Both the dislike and the reluctant respect of old days were present in the Major's mind. He felt that the quality on whose absence Iver had based his calculations had been supplied. Harry might be ignorant. Sloyd could supply the knowledge. Harry had that grit which hitherto the firm had lacked. Harry seemed to guess something of what was passing through his adversary's mind.
"I don't want to be anything but friendly. Neither Sloyd nor I want that—especially toward Mr Iver—or toward you, Major. We've been neighbors." He smiled and went on, smiling still: "Oddly enough, I've said what I'm going to say to you once before—on a different occasion. You seem to have been trying to frighten us. I am not to be frightened, that's all."

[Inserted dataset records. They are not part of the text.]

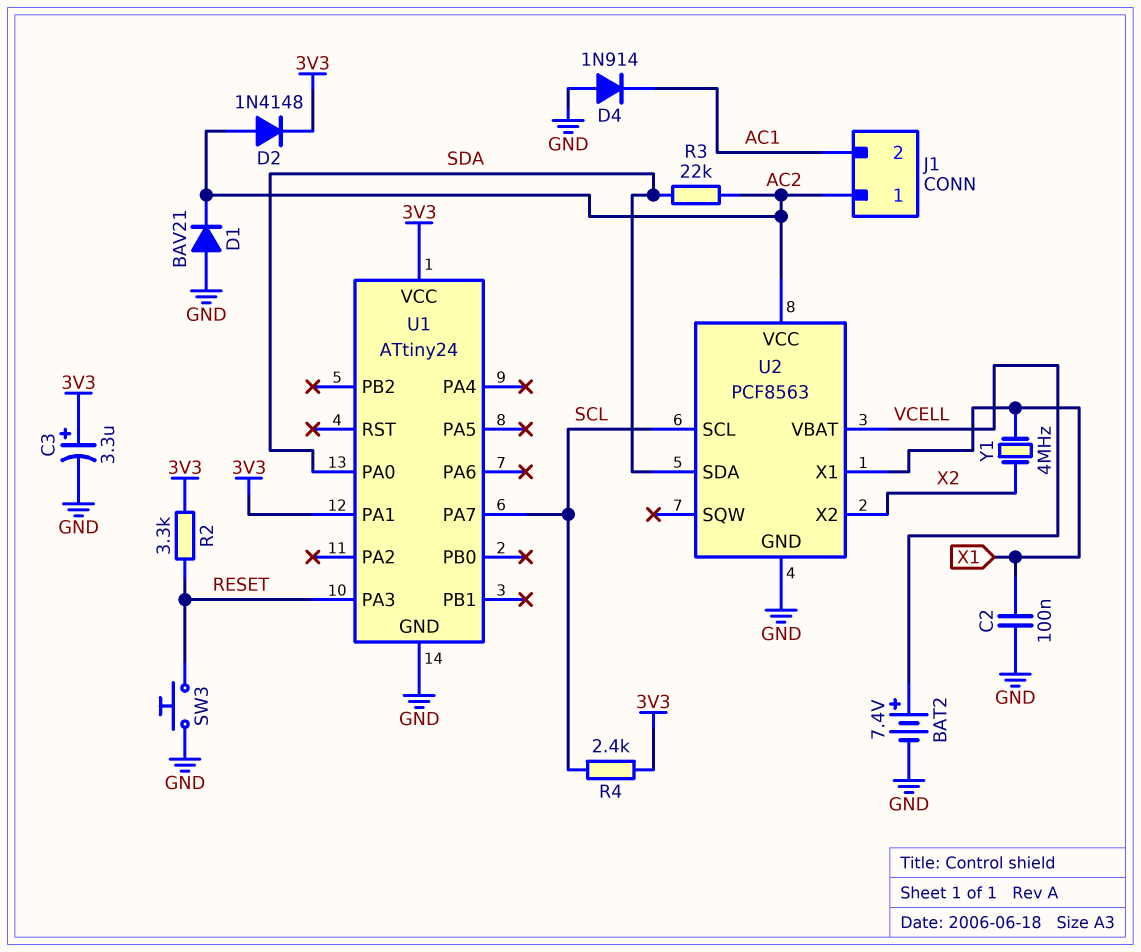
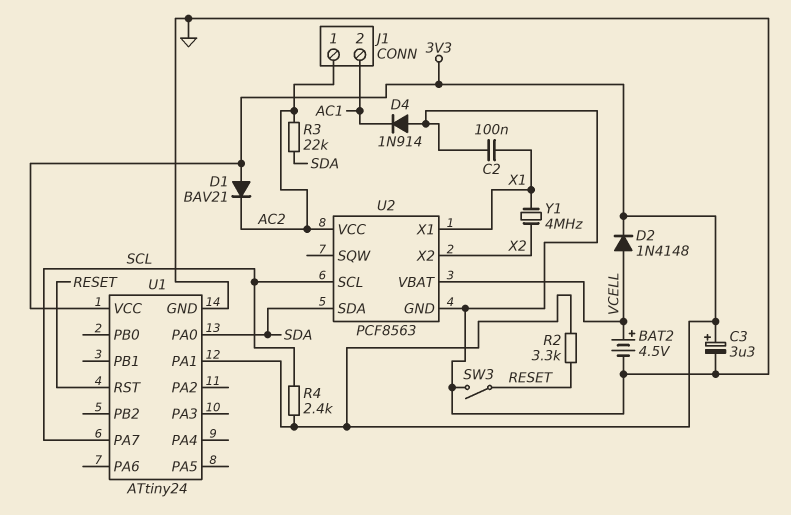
BAT2: 7.4V (plus VCELL, minus GND) -> 4.5V (plus VCELL, minus GND)
D1: diode BAV21 (A GND, K AC2) -> diode BAV21 (A 3V3, K AC2)
D2: diode 1N4148 (A AC2, K 3V3) -> diode 1N4148 (A VCELL, K 3V3)
SW3: button (GND, RESET) -> switch (GND, RESET)
U1 pin PA3: RESET -> none
U1 pin RST: none -> RESET

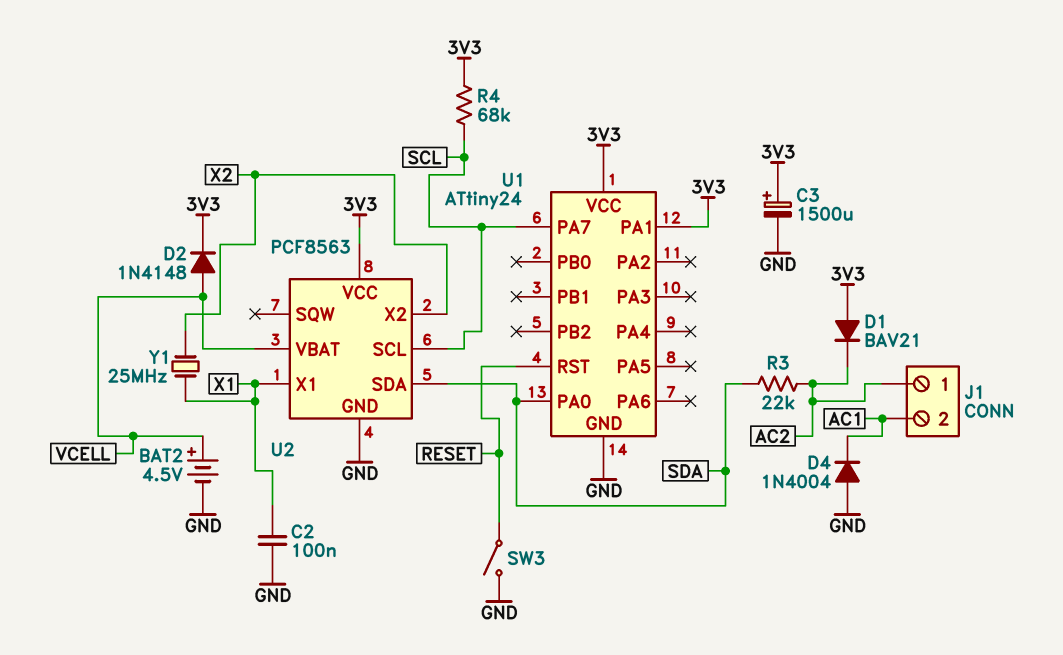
C3: 3.3uF (plus 3V3, minus GND) -> 1500uF (plus 3V3, minus GND)
D4: diode 1N914 (A GND, K AC1) -> diode 1N4004 (A GND, K AC1)
R2: 3.3k (3V3, RESET) -> none
R4: 2.4k (3V3, SCL) -> 68k (3V3, SCL)
U2 pin VCC: AC2 -> 3V3
Y1: 4MHz (X1, X2) -> 25MHz (X1, X2)

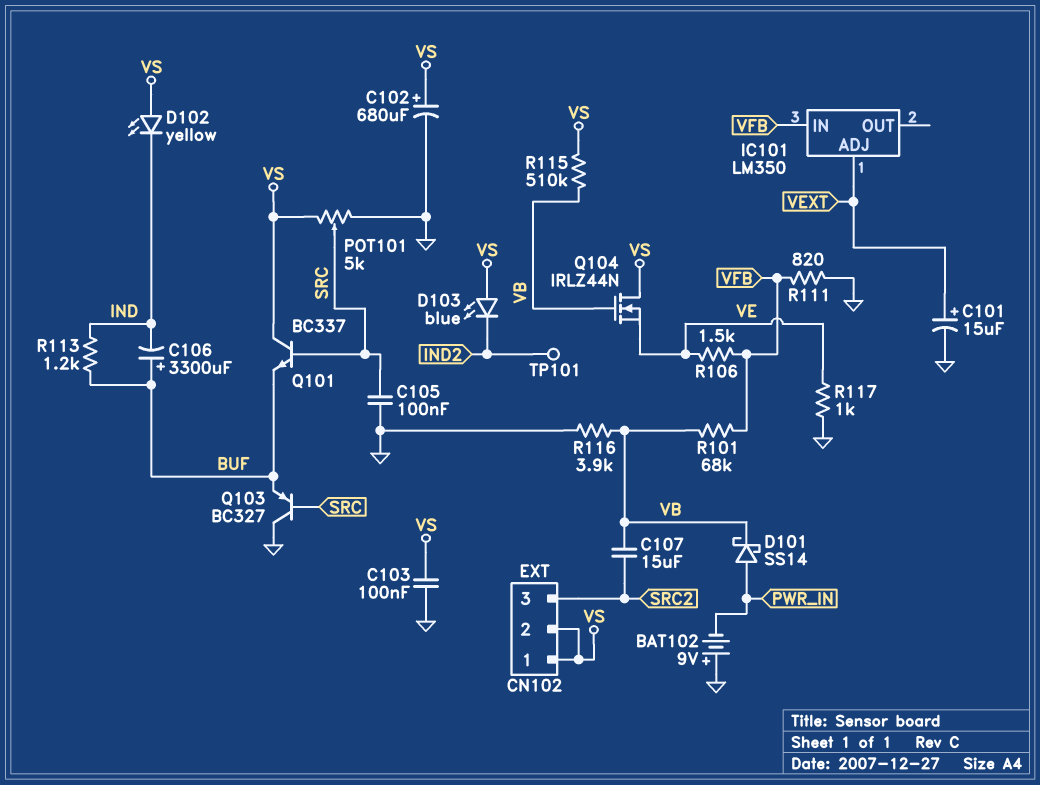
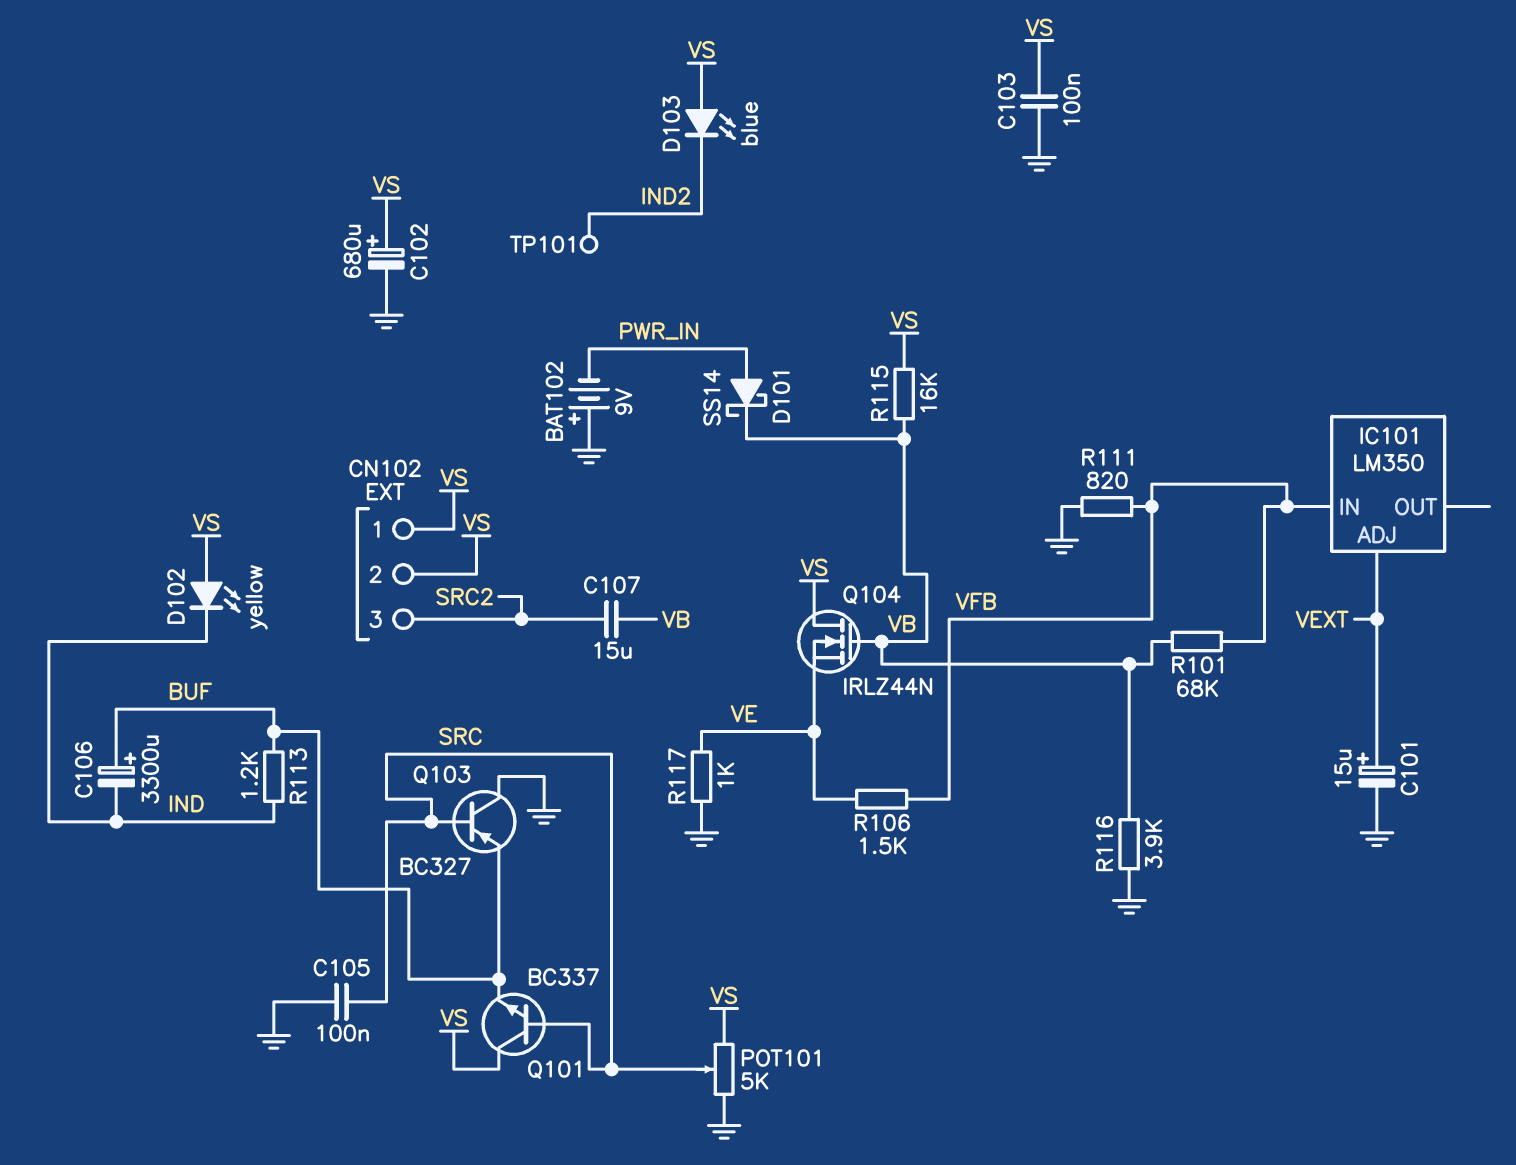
R115: 510k (VB, VS) -> 16k (VB, VS)

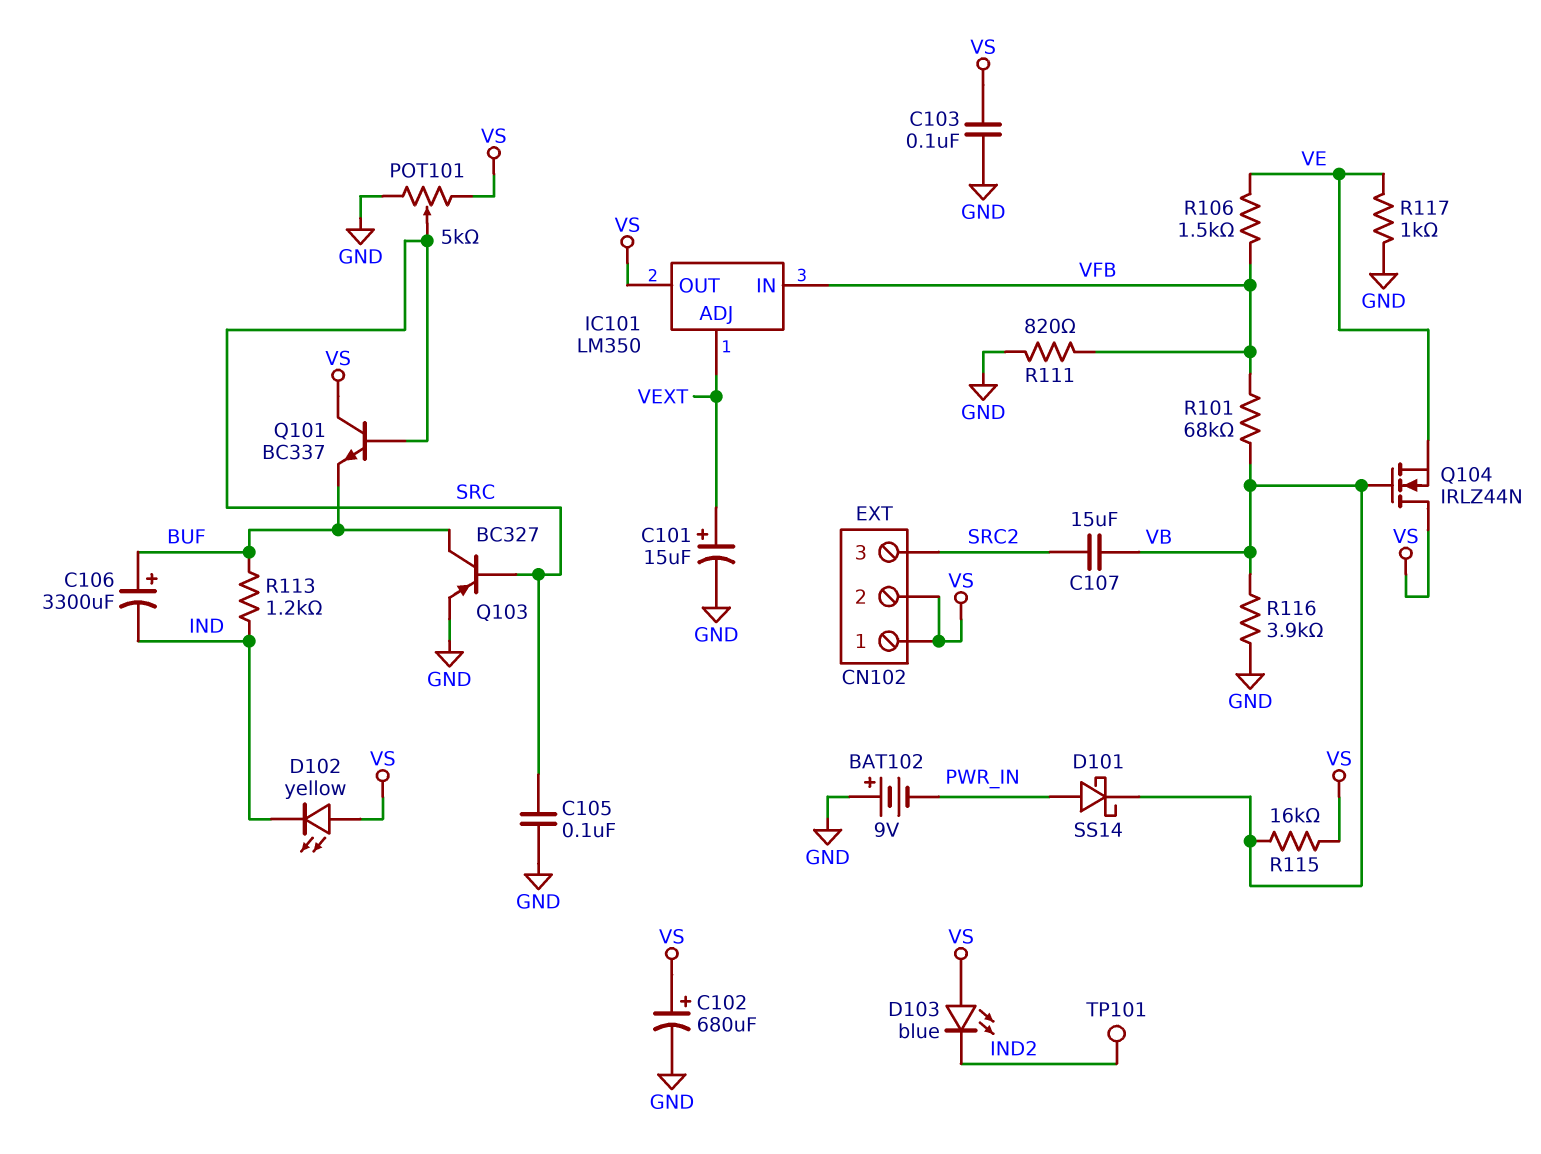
IC101 pin OUT: none -> VS
Q103: PNP BC327 (B SRC, C GND, E BUF) -> PNP BC327 (B SRC, C BUF, E GND)

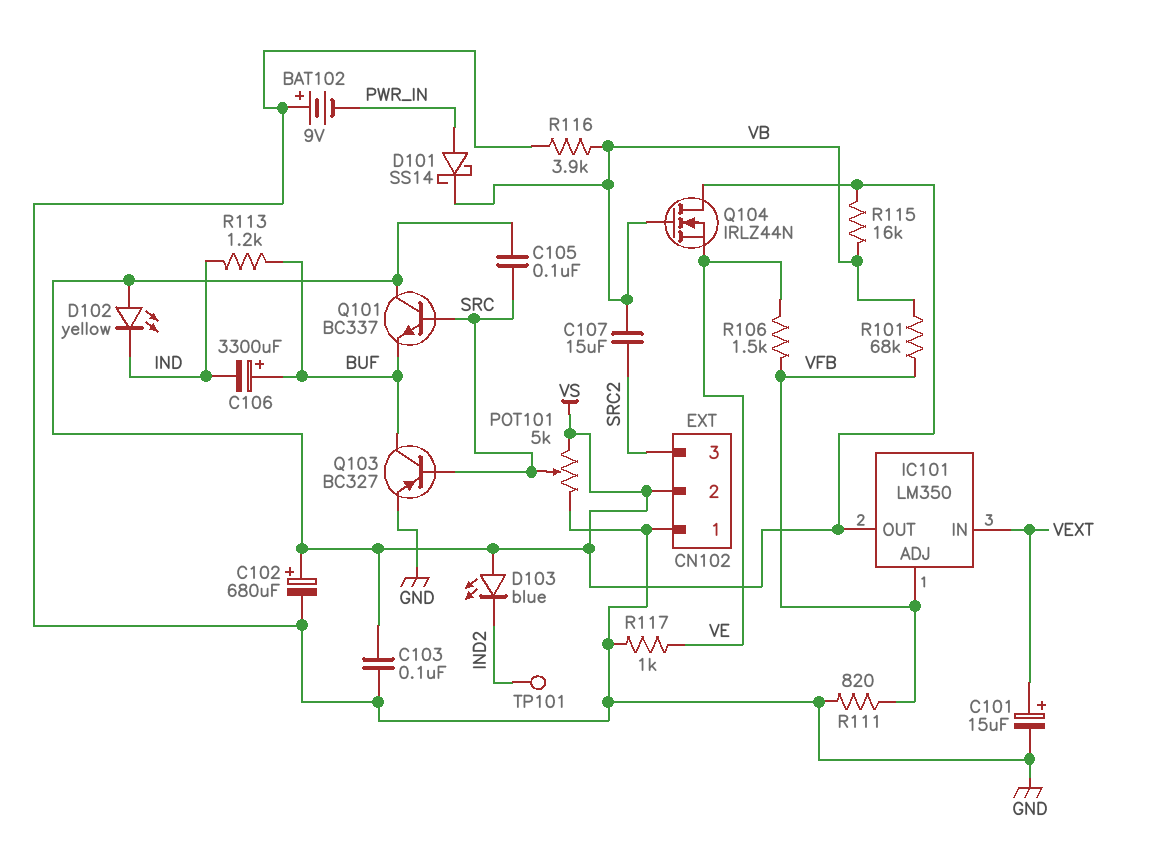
C105: 100nF (GND, SRC) -> 100nF (SRC, VS)
CN102 pin 1: VS -> GND
IC101 pin ADJ: VEXT -> VFB
IC101 pin IN: VFB -> VEXT

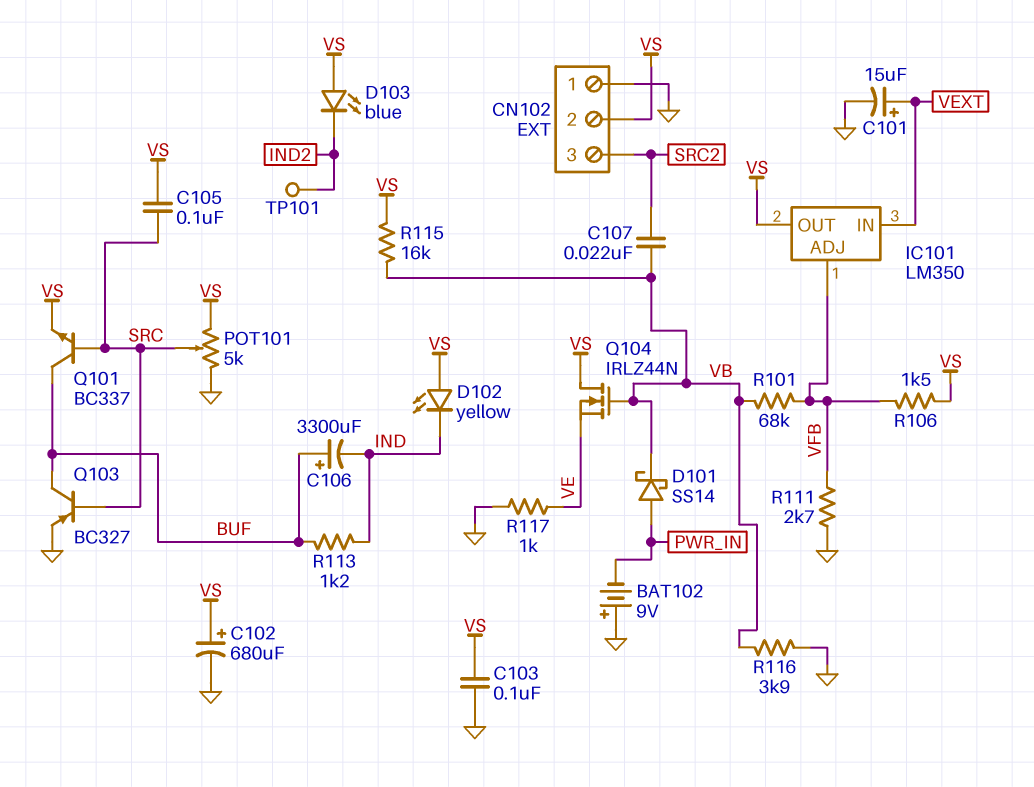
C107: 15uF (SRC2, VB) -> 22nF (SRC2, VB)
Q101: NPN BC337 (B SRC, C VS, E BUF) -> NPN BC337 (B SRC, C BUF, E VS)
R106: 1.5k (VE, VFB) -> 1.5k (VFB, VS)
R111: 820 (GND, VFB) -> 2.7k (GND, VFB)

Sloyd whispered in his ear; Duplay guessed that he counselled more urbanity; Harry turned from him with a rather contemptuous little laugh. "Oh, I've got my living to earn now," Duplay heard him whisper—and reflected that he had never wasted much time on politeness, even before that necessity came upon him.
It was strange that Sloyd did not try to take any part in the discussion. He wore an air of deference, partly due no doubt to Harry's ability, yet having unmistakably a social flavor about it. Harry's lordlinesses clung to him still, and had their effect on his business partner. Duplay lodged an angry inward protest to the effect that they had none whatever on him.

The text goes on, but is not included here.